Since most of us won’t (a) live forever or (b) directly impact achievement of world peace, a legacy gift to further the mission of an organization we care about can leave an impact long after we are gone. What can nonprofit organizations do to position themselves to request and receive legacy gifts?

1)  Make the case for the long-term needs of your organization. Make sure that you have a mission or vision statement that clearly identifies how your organization will continue to provide its services into the future.  If you are asking for deferred funds, your donors will want to know that they will be put to good use.

2) Be a great steward.  The best way to convince your donors to invest in the long-term health of your organization is to consistently use funds efficiently and effectively and to tell your donors that story.  Make sure they understand how their current gifts of time and money are being put to good use.  Also, if they make you aware of a deferred gift, make sure they know that you value it and have a plan for how deferred gifts will be leveraged for maximum impact.

3) Train your advocates.
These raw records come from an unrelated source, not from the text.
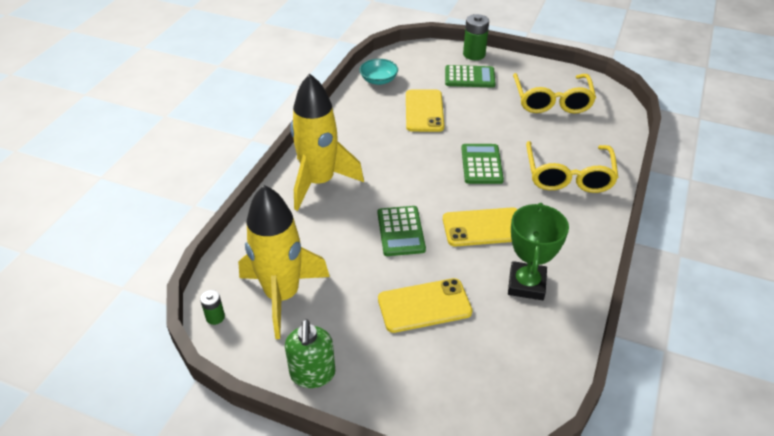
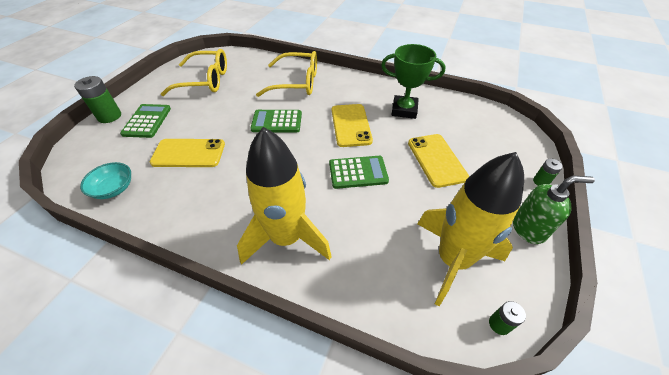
camera: 90 degrees left, 5 degrees up
(387, 414) = (540, 181): none -> green battery

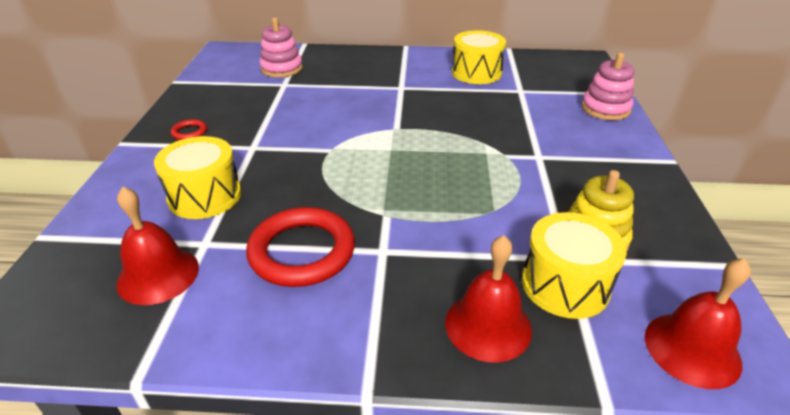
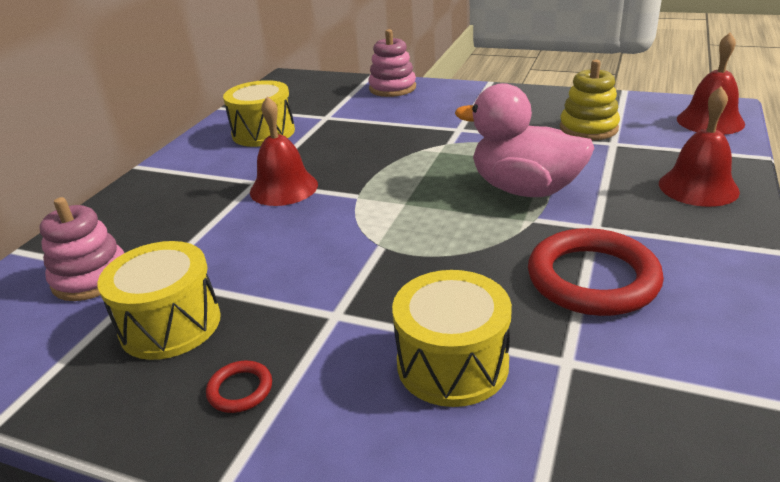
camera: 70 degrees left, 5 degrees down
(158, 275) = (633, 405): red bell -> red bell (284, 188)
(436, 205) = (525, 189): none -> pink duck
(565, 284) = (646, 149): yellow drum -> yellow drum (170, 324)

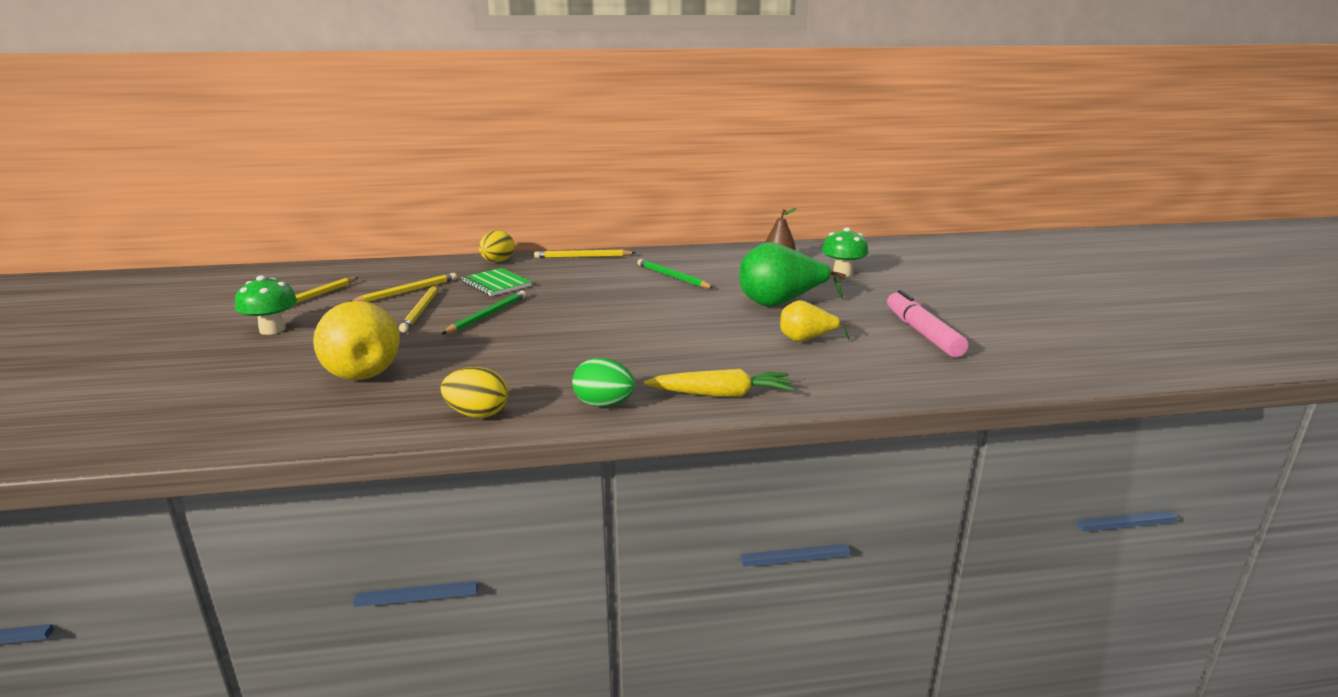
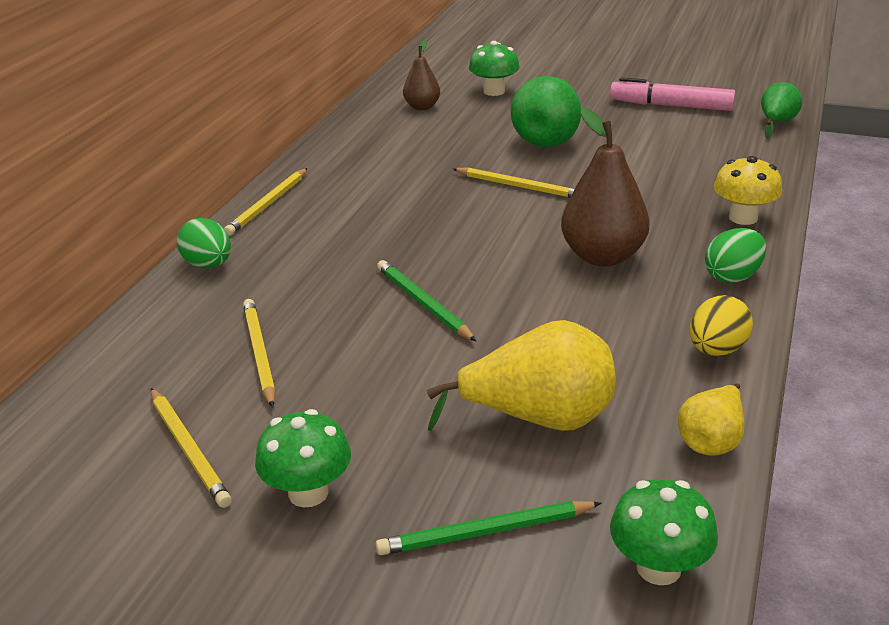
camera: 60 degrees left, 10 degrees up
(196, 432) = (658, 568): none -> green mushroom
(421, 310) = (354, 350): yellow pencil -> yellow pencil (519, 186)
(496, 284) = (307, 280): green notebook -> none
(497, 261) = (208, 265): yellow egg -> green egg
(596, 353) = (603, 256): none -> brown pear
(672, 277) = (410, 169): green pencil -> green pencil (485, 532)
(721, 394) = (743, 218): yellow carrot -> yellow mushroom
(806, 340) = (649, 152): yellow pear -> yellow pear (711, 440)
(961, 382) = (776, 123): none -> green pear

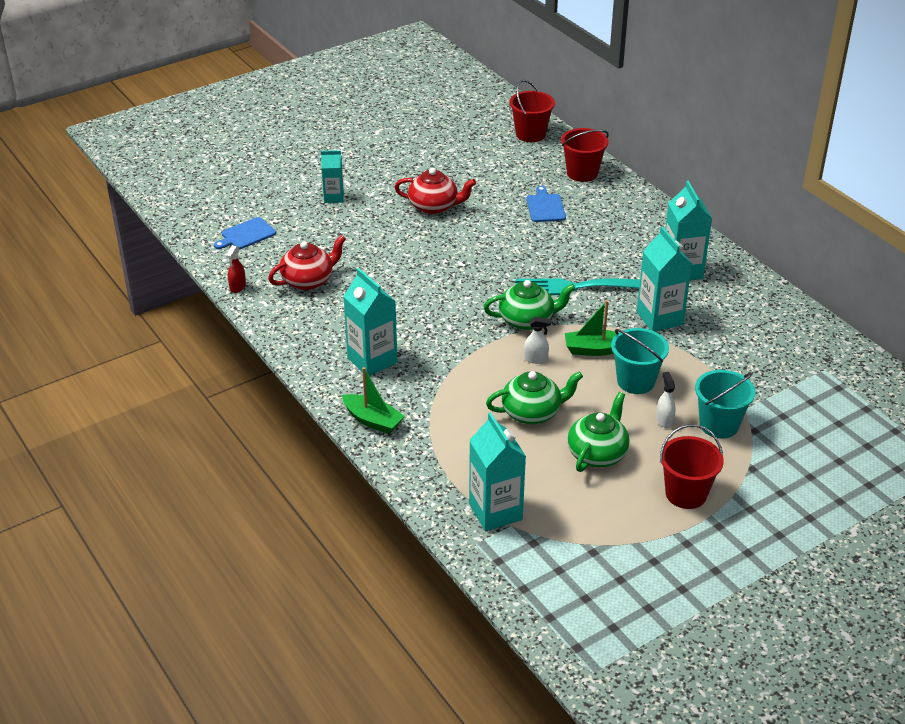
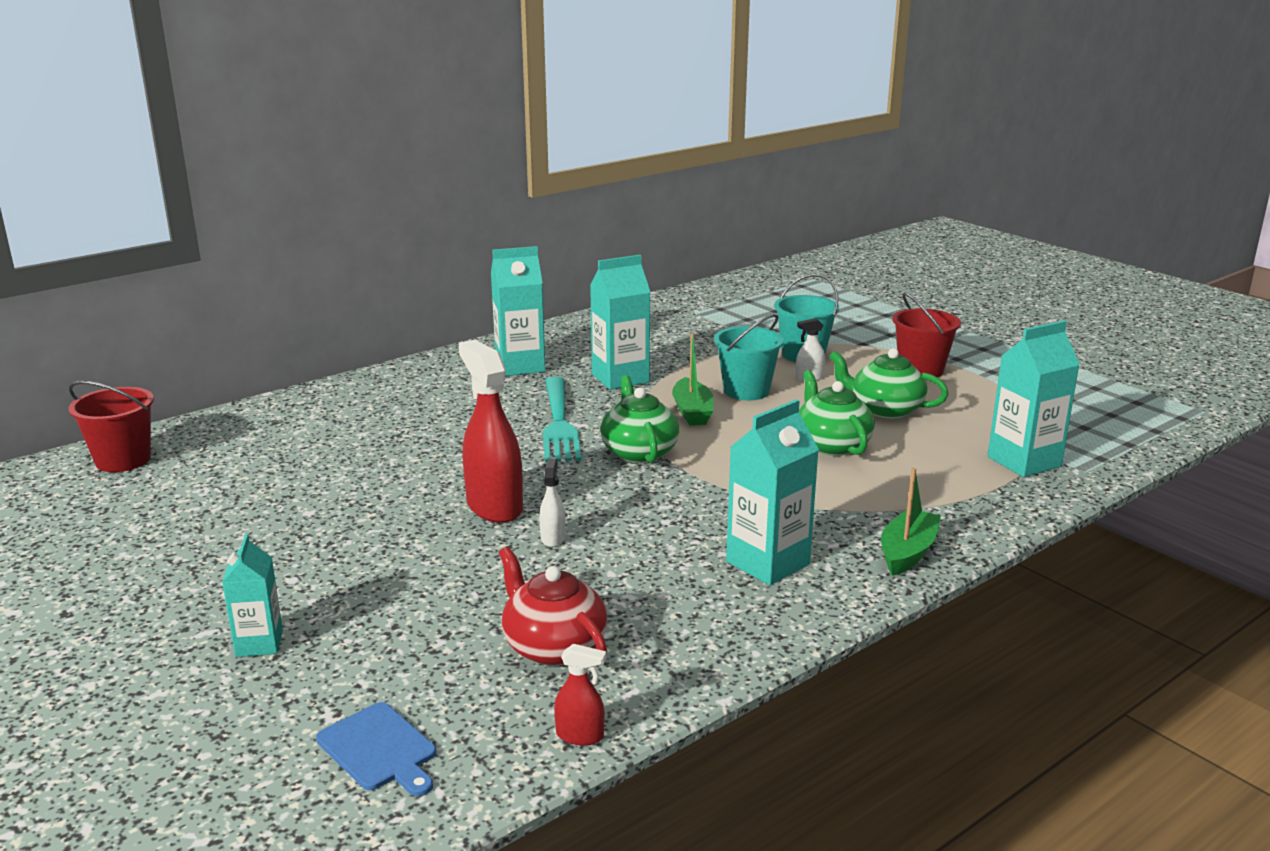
camera: 95 degrees left, 15 degrees down
(434, 206) = (325, 533): red teapot -> none
(457, 261) = (494, 506): none -> red spray bottle
(536, 359) = (723, 445): white spray bottle -> white spray bottle (553, 538)
(545, 207) = (352, 445): blue cutting board -> none
(582, 173) = (265, 421): red bucket -> none

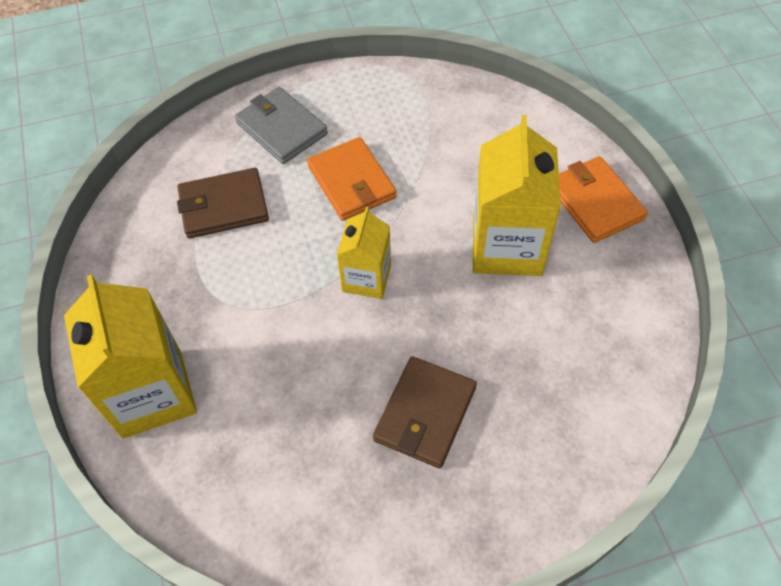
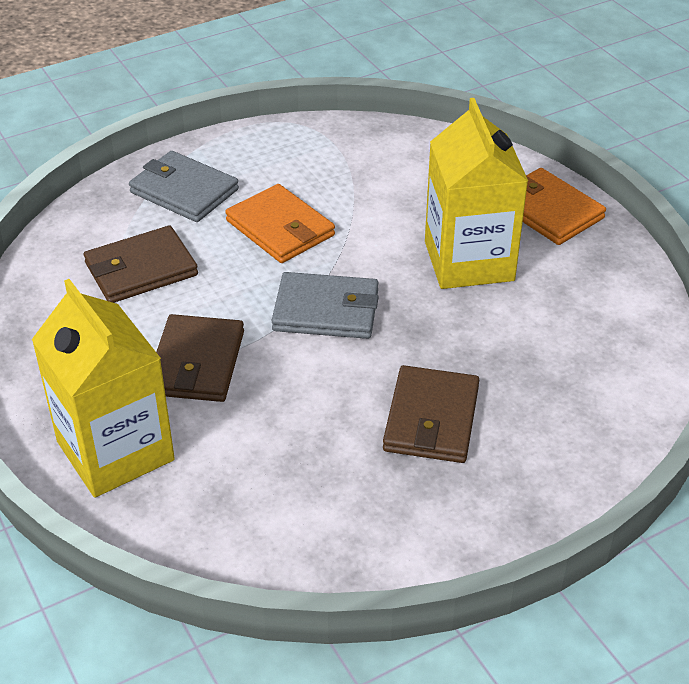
camera: 15 degrees left, 15 degrees down
(242, 314) = (196, 363): none -> brown wallet
(366, 278) = (326, 310): yellow carton -> grey wallet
Teach your board members, staff, volunteers, and donors about planned giving and the impact it can have.  Encourage your board members to make planned gifts so that they can speak from personal experience about why those gifts have special meaning to them.  Arm them with an understanding of basic planned giving principles so that they can refer potential planned giving donors back to development staff.

4) Be prepared to receive gifts. Review your gift acceptance policy to ensure that it gives you the flexibility to receive planned gifts.  Have draft bequest language on hand (and, ideally, on your website).  Have a good gift acknowledgment ready for confirmed deferred gifts as well as received bequests.

5) Be knowledgeable on planned giving vehicles. At the very least, understand and differentiate between the following.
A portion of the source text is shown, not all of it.